Adso relata o estranhamento que sentiu diante da série de mortes, que ocorreram quando, ainda adolescente se hospedou, por sete dias, com Frei Guilherme de Baskerville em um mosteiro beneditino nos Alpes marítimos na Itália em 1327. Ambos chegaram à abadia para entregar uma mensagem da embaixada sobre uma conferência que aconteceria naquele local entre o Imperador Luís II da Baviera e os representantes do Papa João XXII. Porém, o mensageiro passou a investigador, porque a cada dia entre as cerimônias religiosas ocorria um crime.
O desenrolar das ações das personagens revelam o cotidiano sacerdotal, com ritos religiosos que são intercalados por relacionamentos heteros e homossexuais entre os monges, ou com mulheres introduzidas clandestinamente no Mosteiro. Durante a investigação, Guilherme empregava sua experiência de ex-inquisidor para verificar a existência de pistas sobre a crença dos beneditinos, os quais atribuíam a autoria das mortes ao maligno para punir suas transgressões.
As aventuras de Adso foram redimensionadas pela presença breve, mas avassaladora da jovem cigana, única personagem feminina.
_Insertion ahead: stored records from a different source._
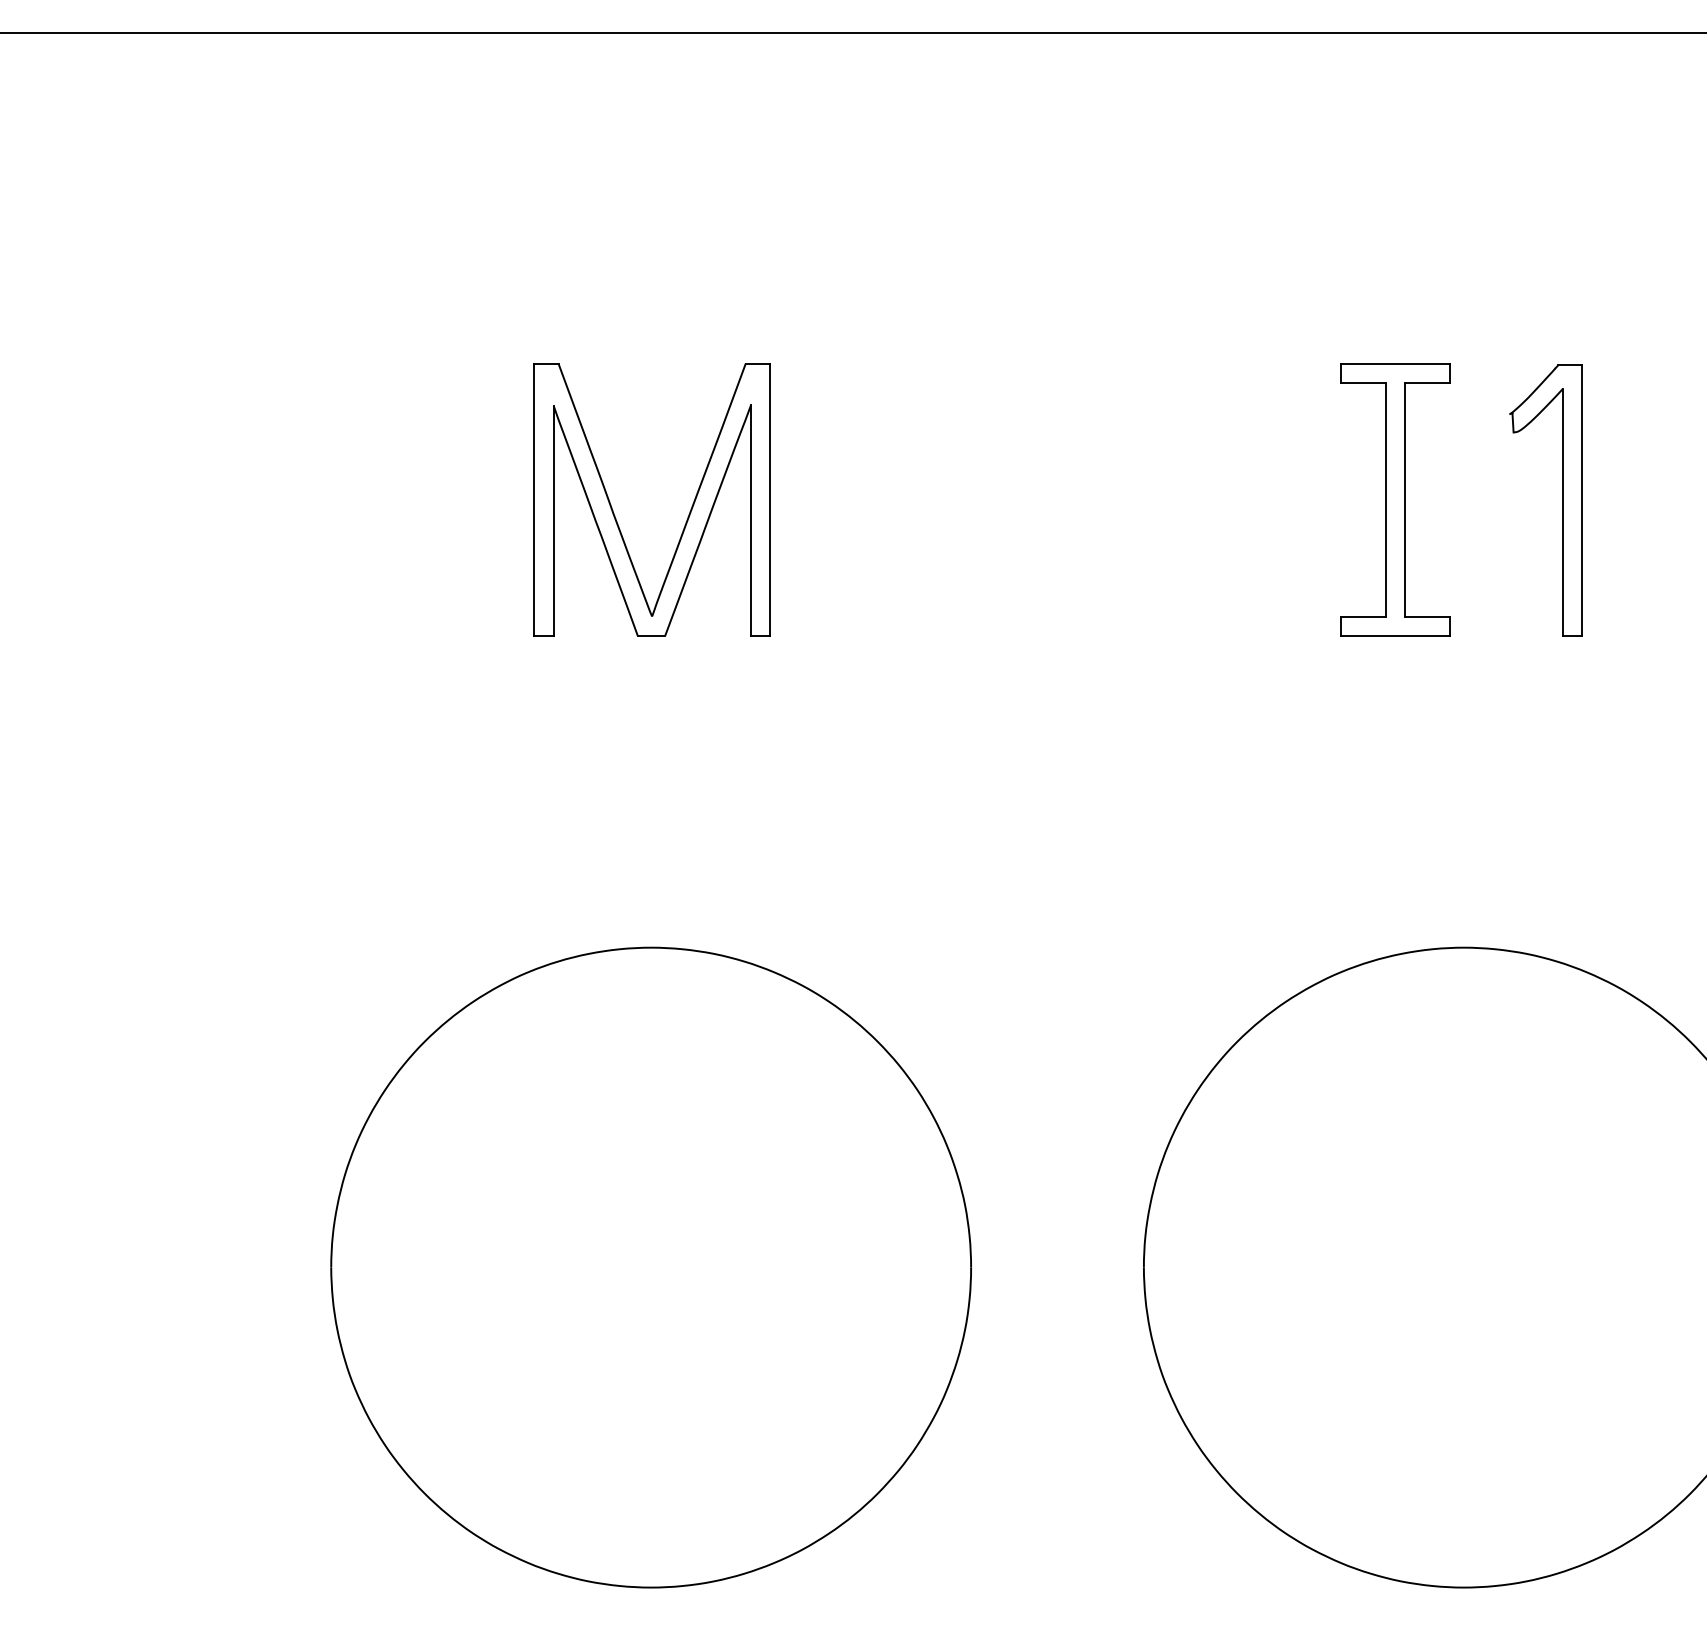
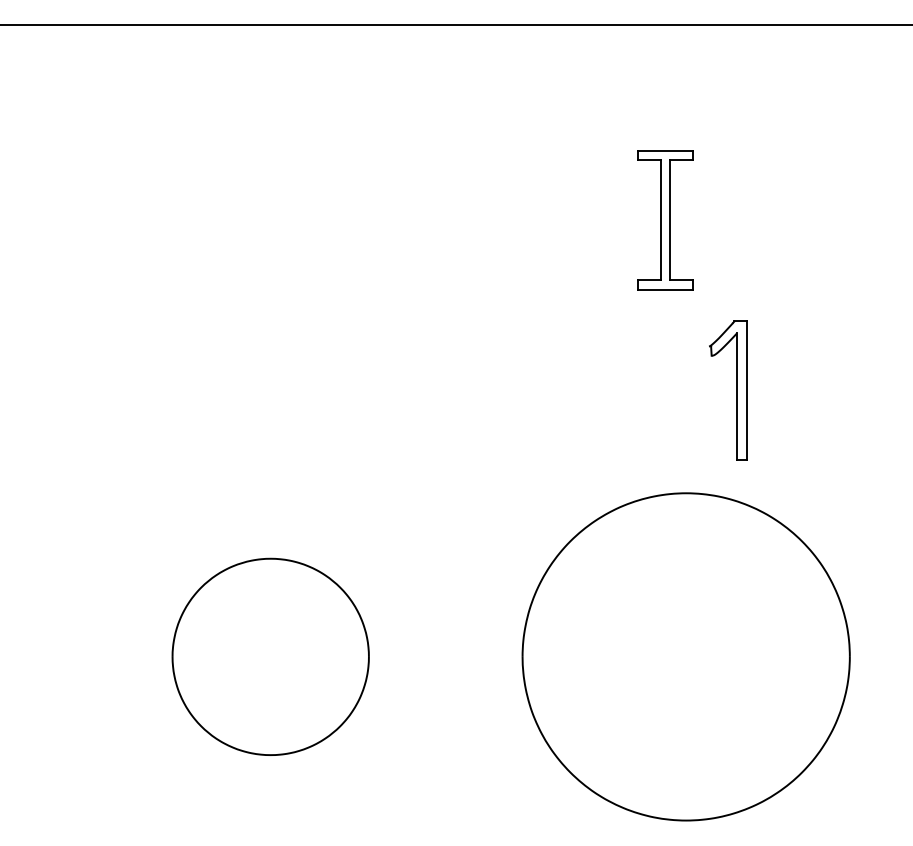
part: (1395, 500) -> (665, 220), moved
part: (1562, 500) -> (736, 390), moved
part: (617, 517) -> (253, 273), removed
part: (651, 1266) -> (270, 656), size x0.6

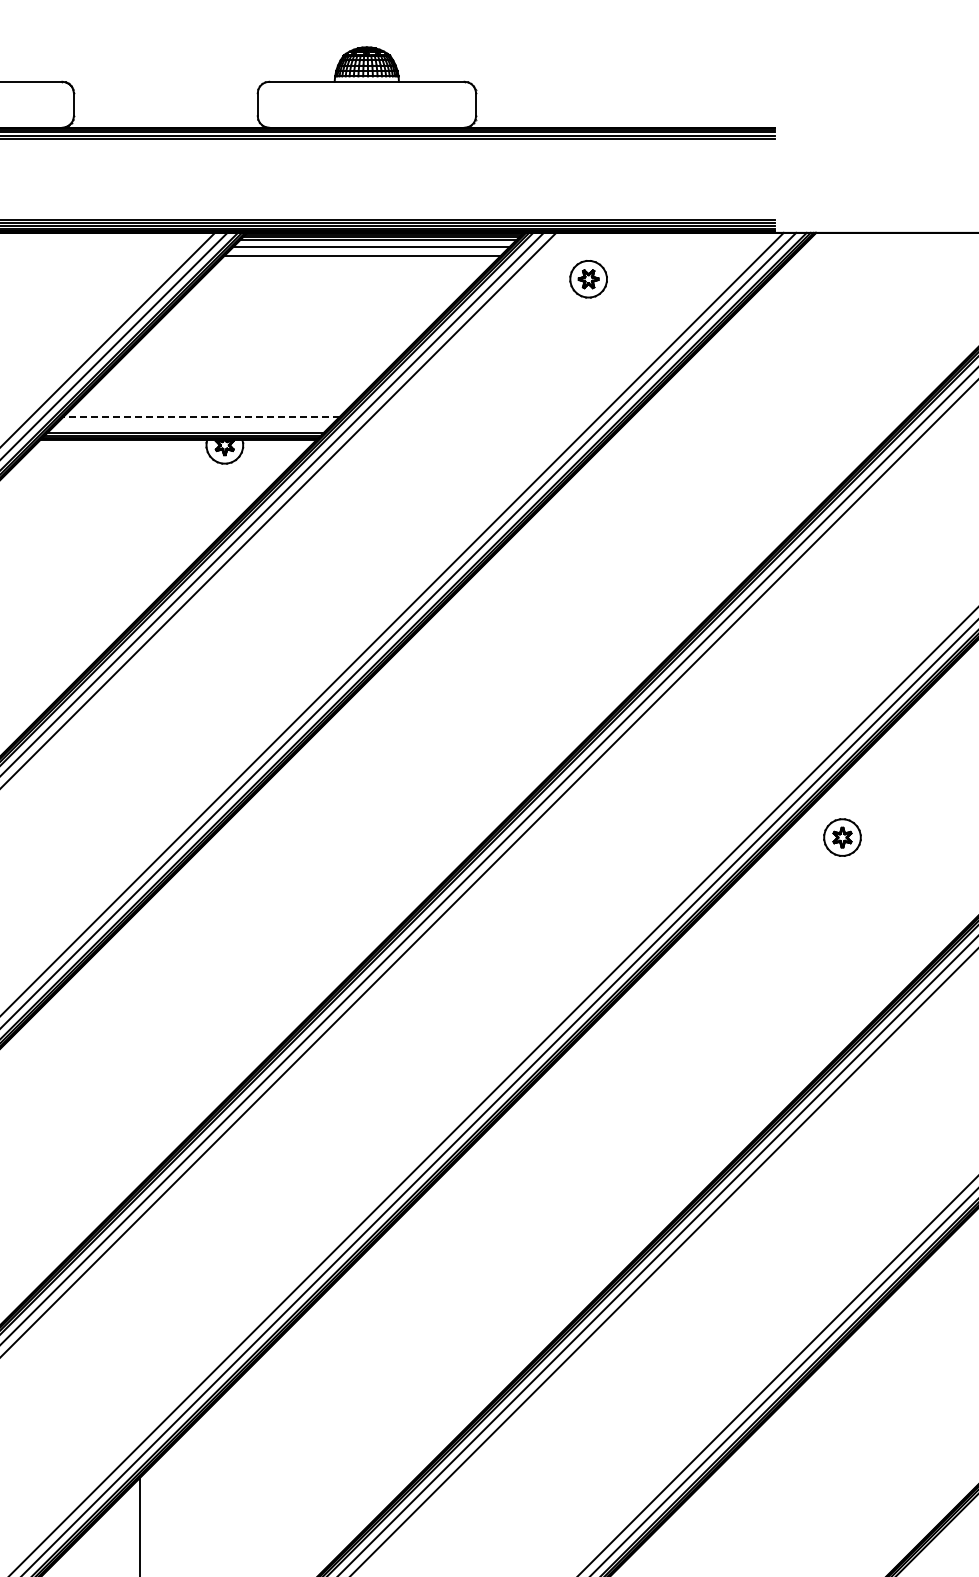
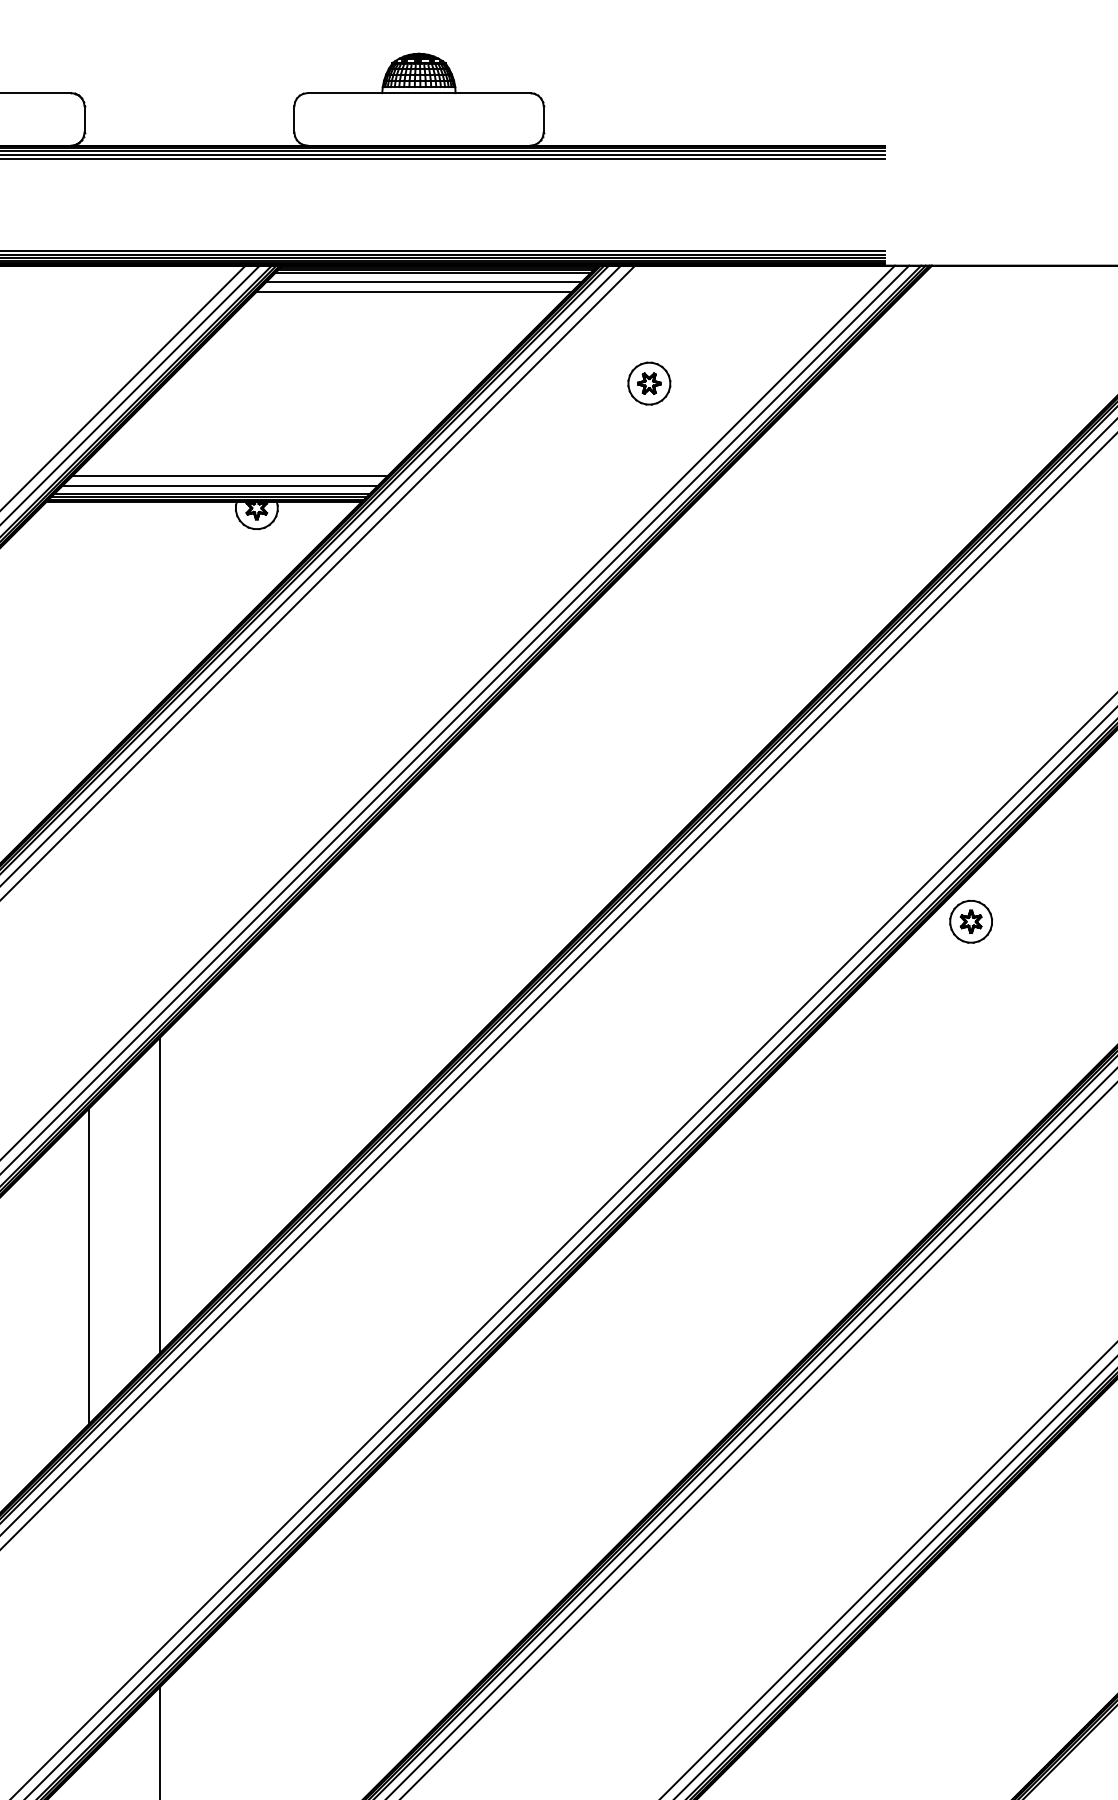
part: (588, 279) -> (649, 383), moved
line: (201, 416) -> (230, 475), dashed -> solid
line: (192, 425) -> (219, 485), added
part: (842, 837) -> (971, 921), moved
line: (139, 1047) -> (159, 1195), added
line: (77, 1109) -> (88, 1266), added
Ela representa vários papéis sociais: a estigmatização da mulher como portadora de pecado, a representante da miséria que dominava os excluídos na sociedade medieval e de bode expiatório. Essa mulher transformou o menino-monge em homem apaixonado, sofredor e impotente para lutar pela amada, que foi presa e acusada de bruxaria.
Em diversos episódios, espancamentos e torturas até a morte foram comentados para esclarecer que não era apenas no mosteiro que estas atrocidades ocorriam, mas que era uma prática legitimada pelo pontificado e aceita pela sociedade medieval, como o estraçalhamento do corpo e degola de mulheres, ou a martirização de freis que defendiam a pobreza. Com a expressão de tamanha crueldade, preparava-se o leitor para o que aconteceria em breve com a cigana.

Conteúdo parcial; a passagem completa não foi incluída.